Posted by Steve Bzomowski on May 23, 2008
The last minute Baseline OB play the Pistons ran that the Celtics defended very poorly and that really hurt the Cs is a classic NBA-type play. How to guard that type play, the decisions made on the bench during the time-out, and how the defense (and offense) execute it, is a great lesson in basketball.
Before you watch, it’s helpful to understand that there are three possible options:
1. the play is really designed for the 2nd cutter, Hamilton, who has a choice of which way to go but clearly intends to use the Wallace screen (going to his right) in the right corner. Just as clearly, the Celtics anticipated that and every movement and positioning by the defense says so.
2. the obvious option is the 1st cutter, Billups, who ultimately scores here, coming off the staggered screens (one screen followed by another). As Jeff Van Gundy (definitely in my top 3 all-time analysts) says in the YouTube replay, the Celtics failed to cover this by not having Pierce, who was guarding the inbounder, take away the middle (which is absolutely fundamental). That much we can guess was a coaching decision;
3. if Garnett helps too much, Wallace shows himself for the catch and shoot.
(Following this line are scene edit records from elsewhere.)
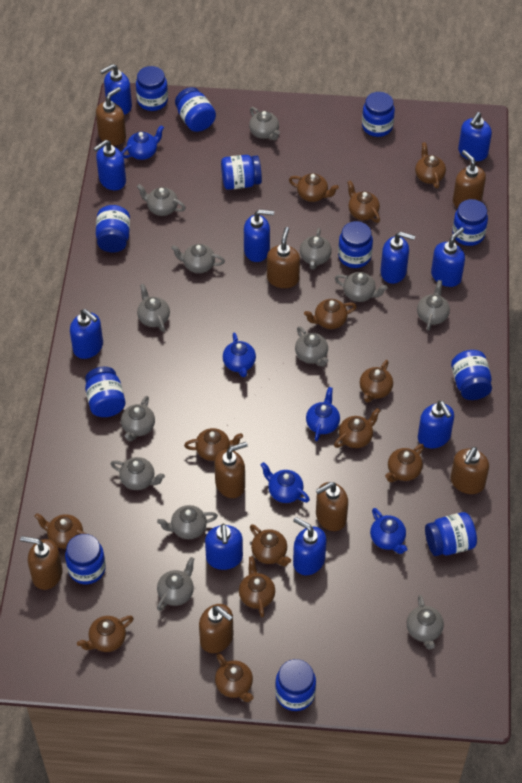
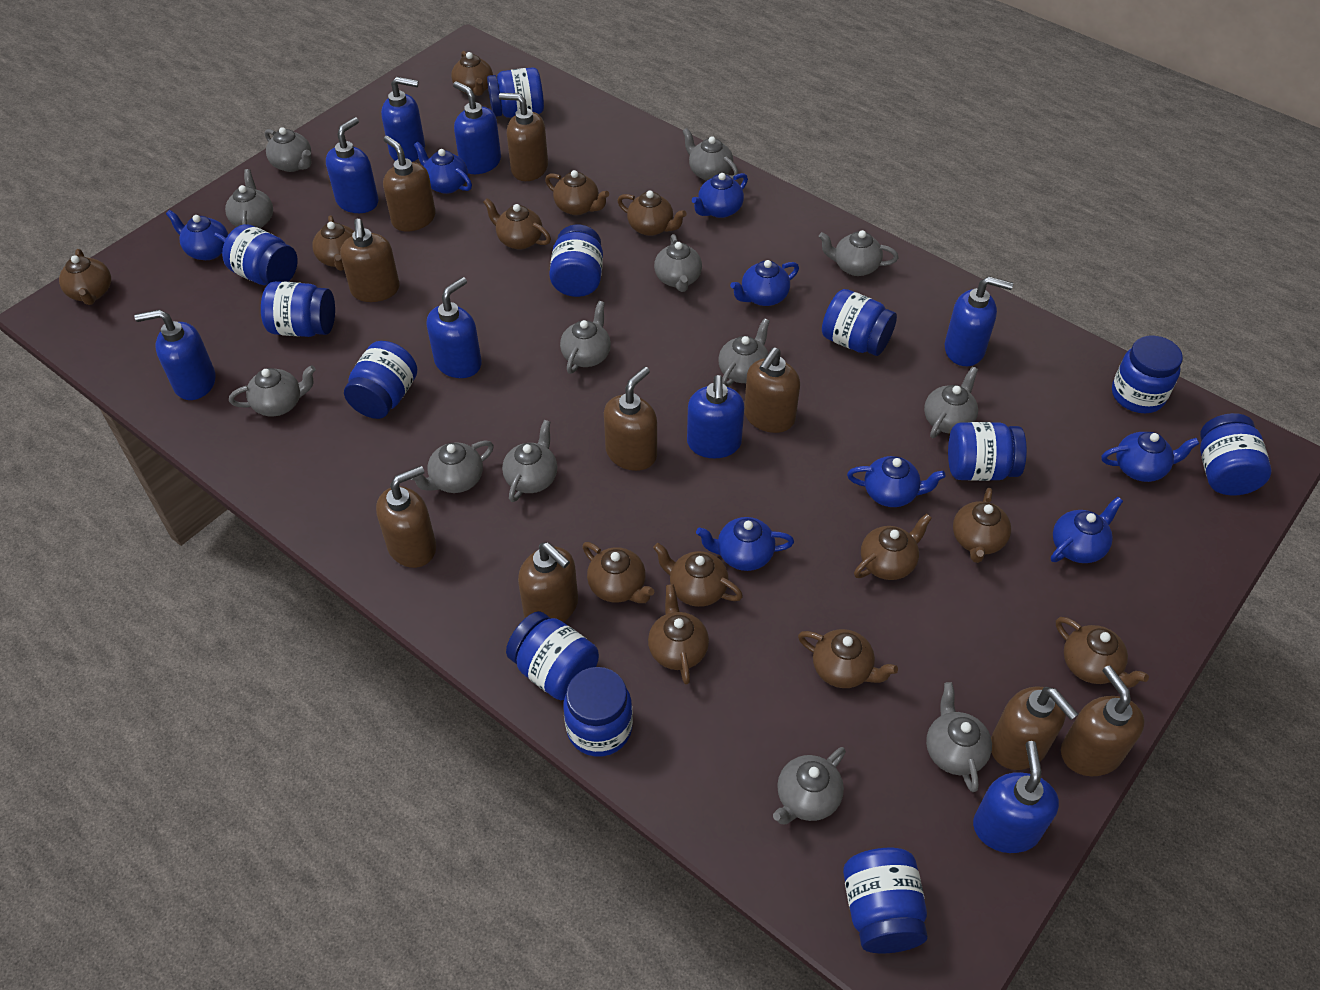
blue soap dispenser: 10 -> 8
blue teapot: 5 -> 8
brown soap dispenser: 8 -> 9

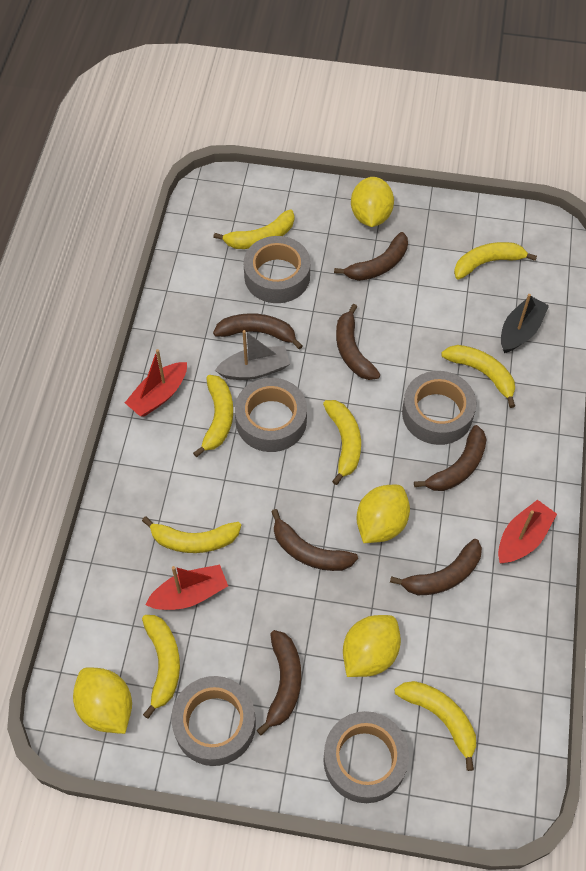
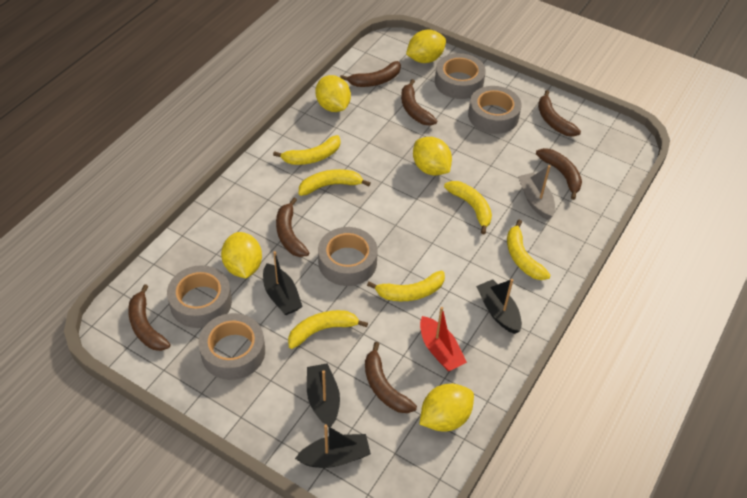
black boat: 1 -> 4
red boat: 3 -> 1
yellow banana: 8 -> 6
yellow lemon: 4 -> 5

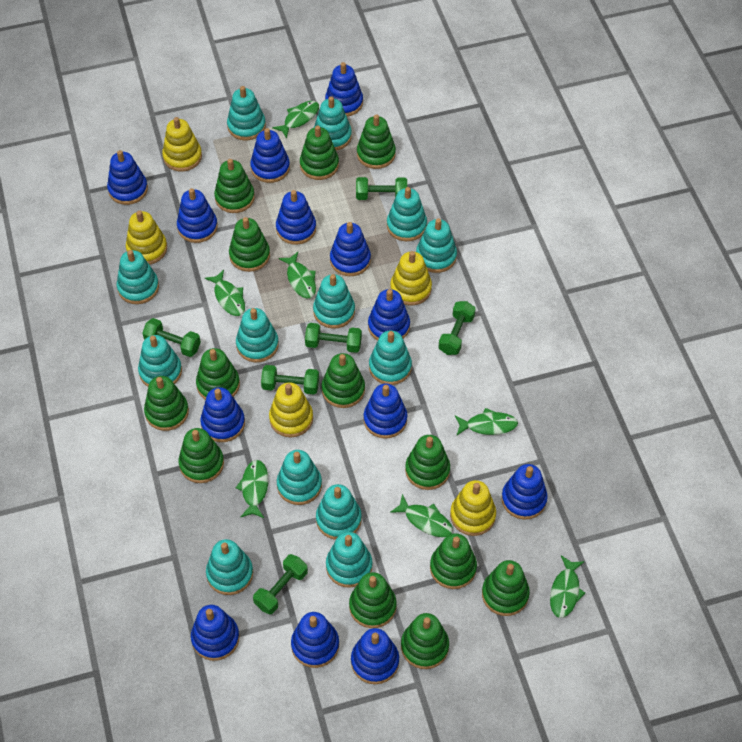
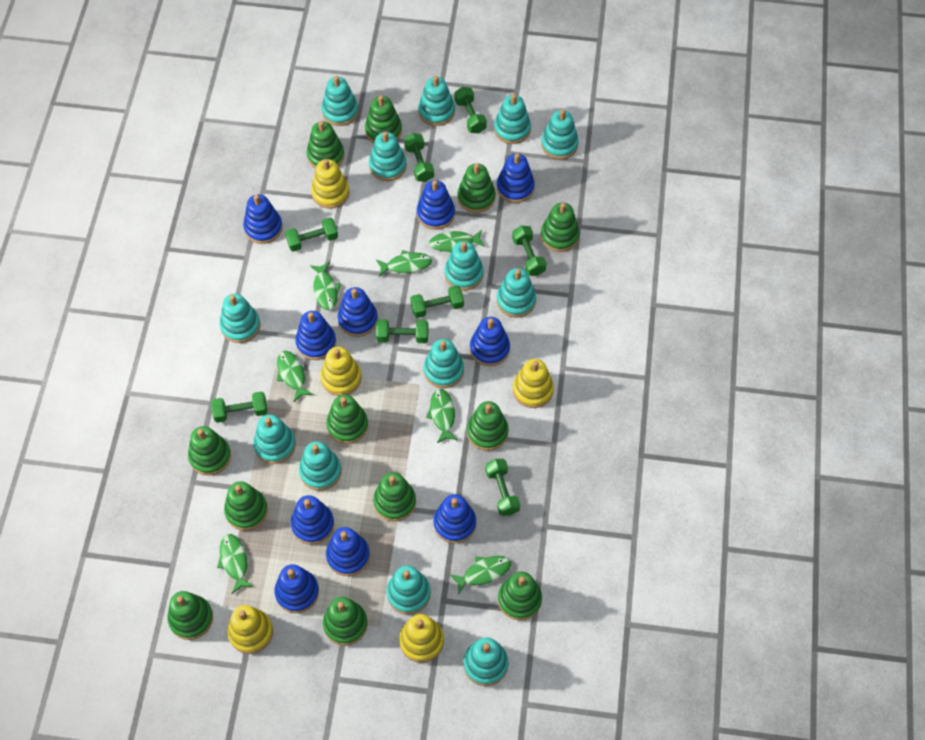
blue stacking toy: 13 -> 10
green dumbbell: 6 -> 8
green stacking toy: 13 -> 12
By positioning Pierce shading corner, the Celtics showed what they anticipated to be the play: shot for Hamilton in the corner. Tom Thibodeau, (a Van Gundy disciple) clipboard in hand, days worth of watching film behind him, knew what the play was to be and got the Cs ready to defend it. The choice to shade the corner was a bad one. Especially if you don’t help on the Billups cut! Sorry Tom. Something went awry. You don’t give-up the possibility of a layup to defend a corner jumper. Let the perimeter defense adjust to the cutters but have Pierce guard the hoop!
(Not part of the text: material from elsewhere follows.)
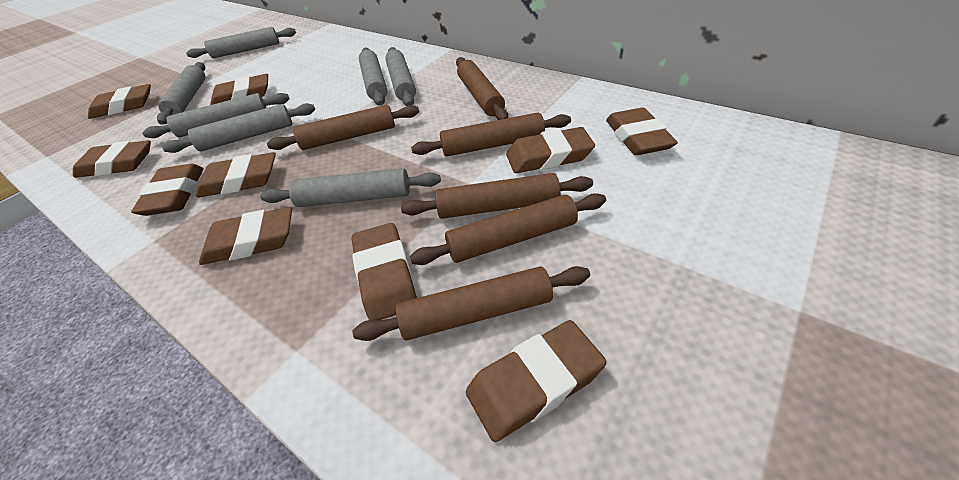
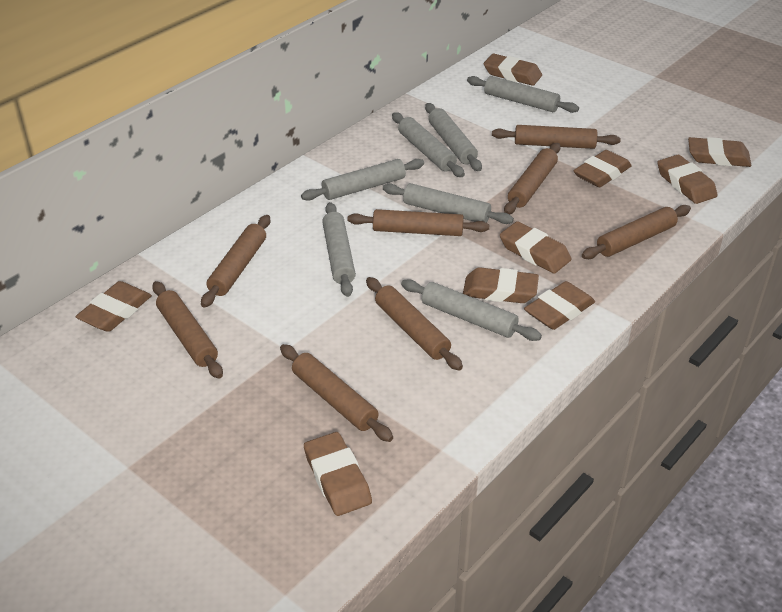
brown eraser: 10 -> 9
brown rolling pin: 6 -> 8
It starts with Hamilton setting the 1st screen for Billups; Billups cuts right and catches another screen from Wallace. Garnett shows just a touch, not wanting to leave Wallace. Could he have bumped Billups and recovered? That would have helped. Posey was trailing Billups. What if Posey had gone under the screen and Garnett switched to Billups, Posey now on Wallace? Rondo could have still trailed Rip.
But that’s why you set screens, and that’s why you cut shoulder-to-shoulder, and that’s why you place your offensive personnel in optimal positioning, and, lastly, that’s why you always guard the hoop first.